When You Ride Alone You Ride with bin Laden: What the Government Should Be Telling Us to Help Fight the War on Terrorism - Bill Maher
I first came across this book at Waldenbooks, when every week we had several new books about 9/11 and bin Laden and Afghanistan, and I was immediately intrigued. For one, I'd seen the original "when you ride alone you ride with Hitler" poster (along with some parodies on ModernHumorist.com), and I'm usually up for well-done parodies. It turns out this book isn't so much parodies as modern-day war propaganda posters, as seen by Bill Maher. Maher is a funny, smart, and—as evidenced by the comment that got everyone all riled up—isn't afraid to say what he believes, even if it goes against popular sentiment. I didn't agree with everything he said, but he does a much better job explaining and defending his opinions than most. The blurbs on the back cover range from Al Franken and Michael Moore to Ann Coulter—an impressive feat.
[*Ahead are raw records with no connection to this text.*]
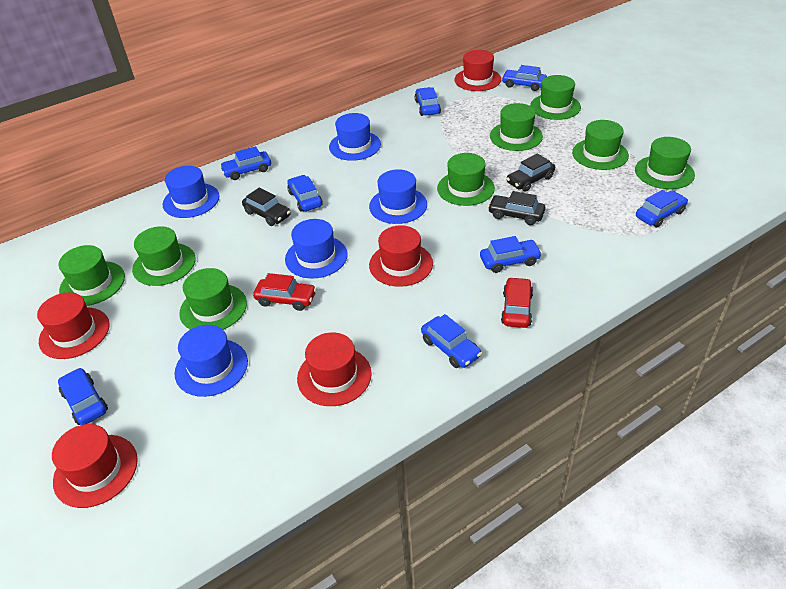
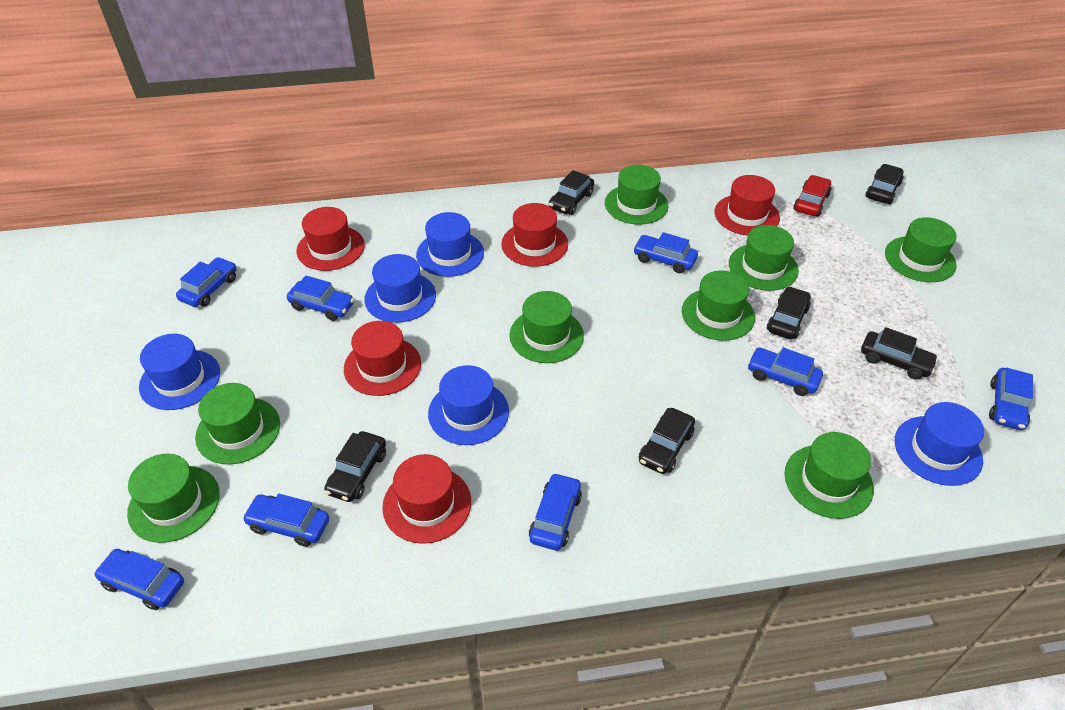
black car: 3 -> 6
red car: 2 -> 1

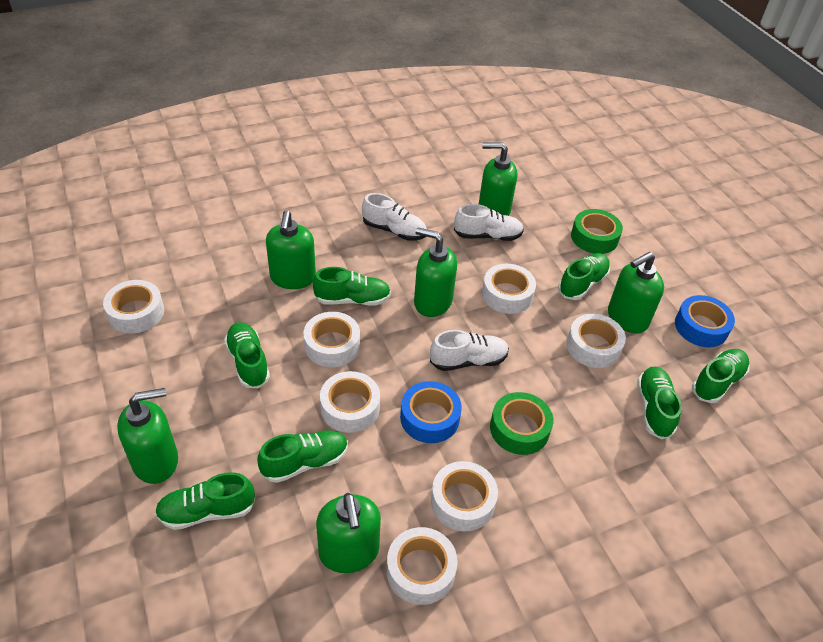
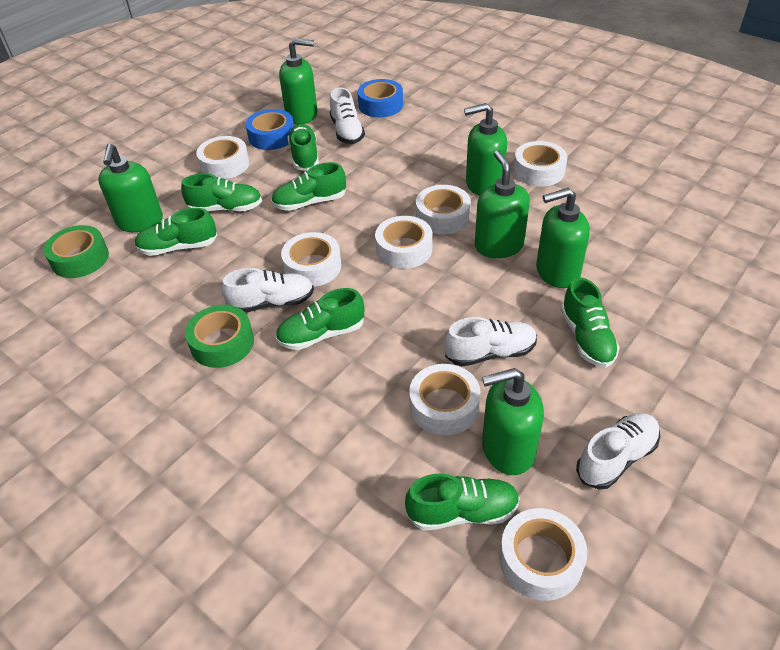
white shoe: 3 -> 4

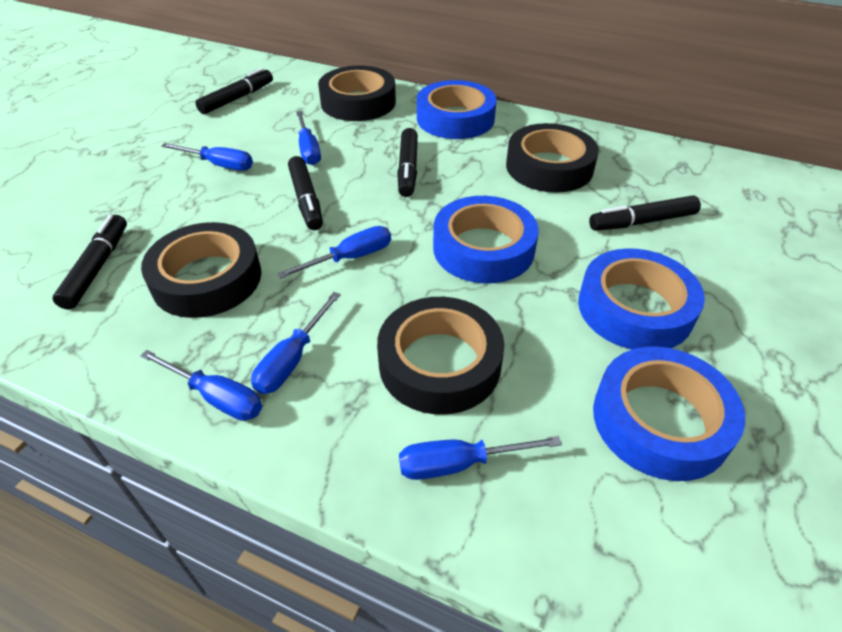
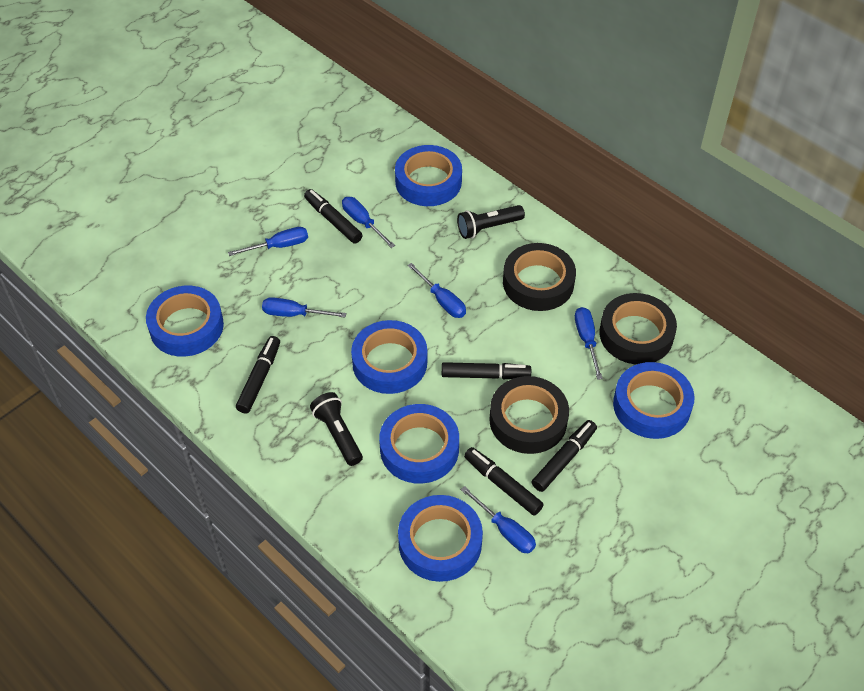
black flashlight: 0 -> 2
black tape: 4 -> 3
blue tape: 4 -> 6

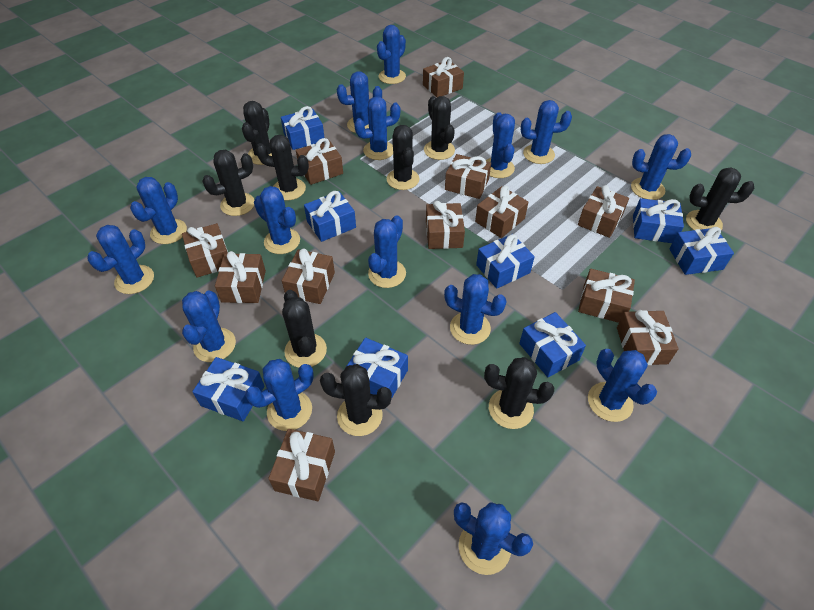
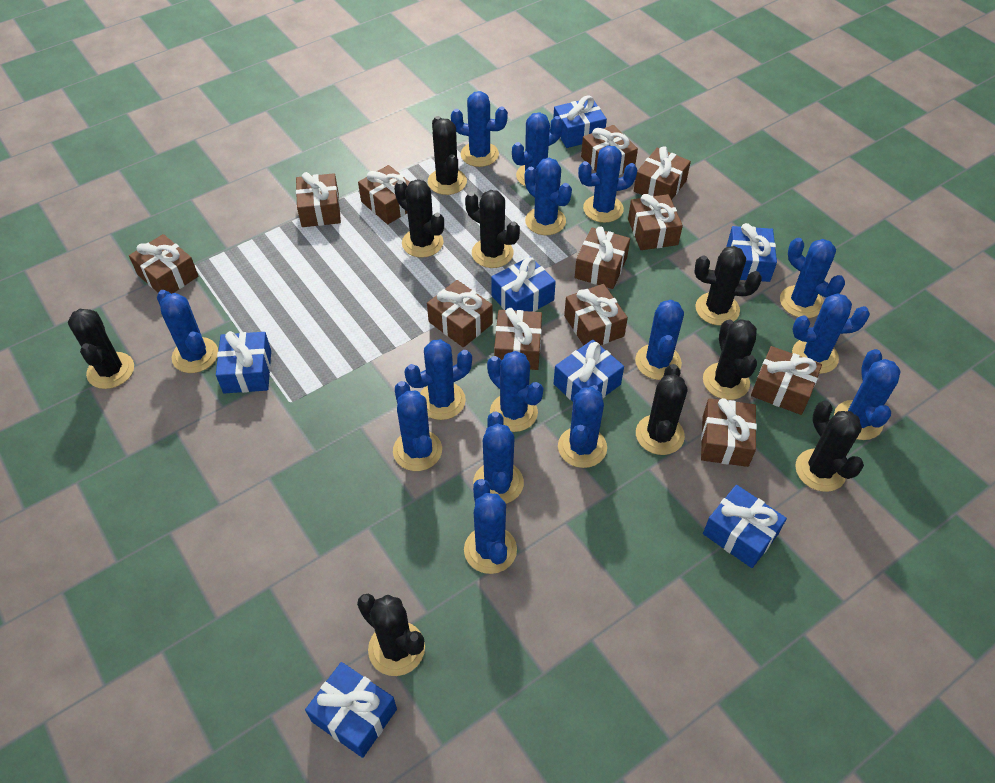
blue gift: 8 -> 7

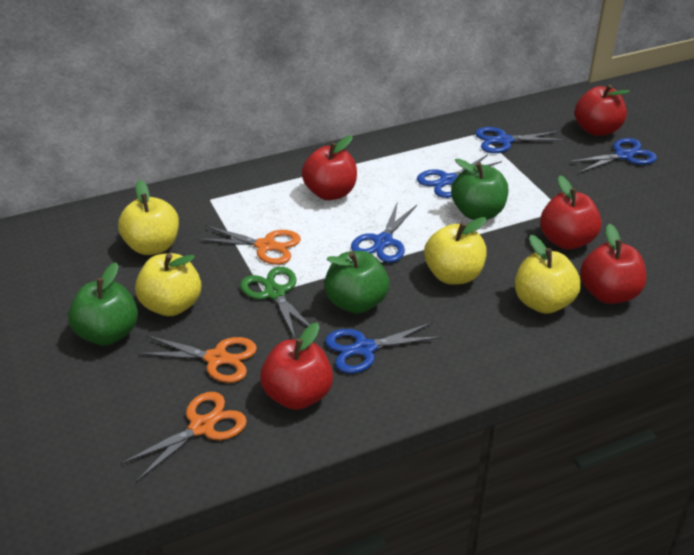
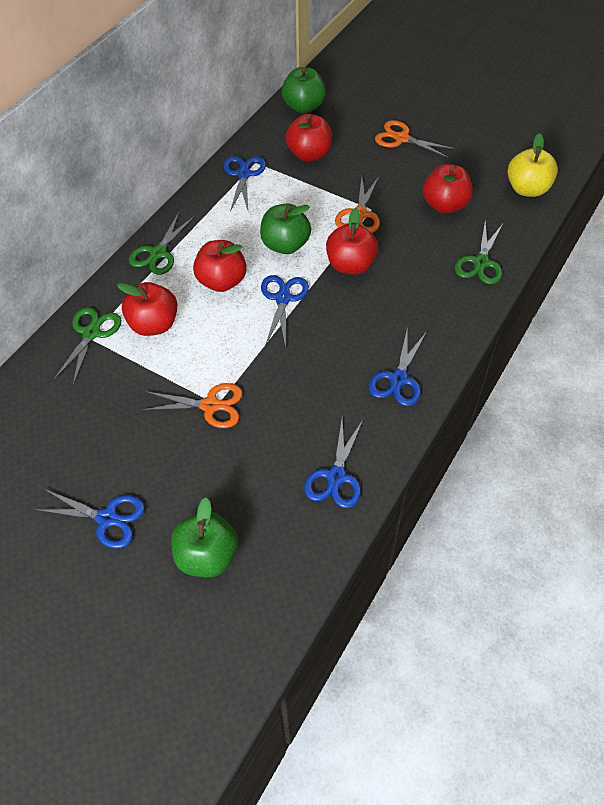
green scissors: 1 -> 3
yellow apple: 4 -> 1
The book itself isn't designed really well. It's a large picture book, which is nice for the posters, but it makes the text seem sparse. The fact several chapters have pull-quotes on the side, or even full-page quotes, makes it seem like they really needed a bunch of filler to reach a minimum number of pages. Also, the book is a little dated—his remarks regarding Saddam are interesting in light of current events, but for the most part, the book is still relevant.

That said, Maher makes some good points about what we as non-military citizens can do to help fight the war against terror. Whether or not you agree that we ought to be at war, there are a lot of other things involved that our government doesn't really talk about. He feels like the government did a much better job in previous wars telling citizens what we ought to be doing, but now we're not expected to do anything except shop a little harder. He addresses the idea of sacrifice, oil (and SUVs), American ignorance, electricity, diamonds, paying your taxes, and supporting police and firemen. Befitting the former host of Politically Incorrect, he speaks up for racial profiling and against political correctness. He also writes about free speech (of course), religion, drugs, and wasting food.

You're probably thinking, these topics don't sound like they'd make for a laugh-a-minute. You probably haven't read this book. Larry King (according to this blurb on the back) says that this is "destined to be the most talked about book of the year." If only that were true—the fact is, most people probably won't even bother to flip through it.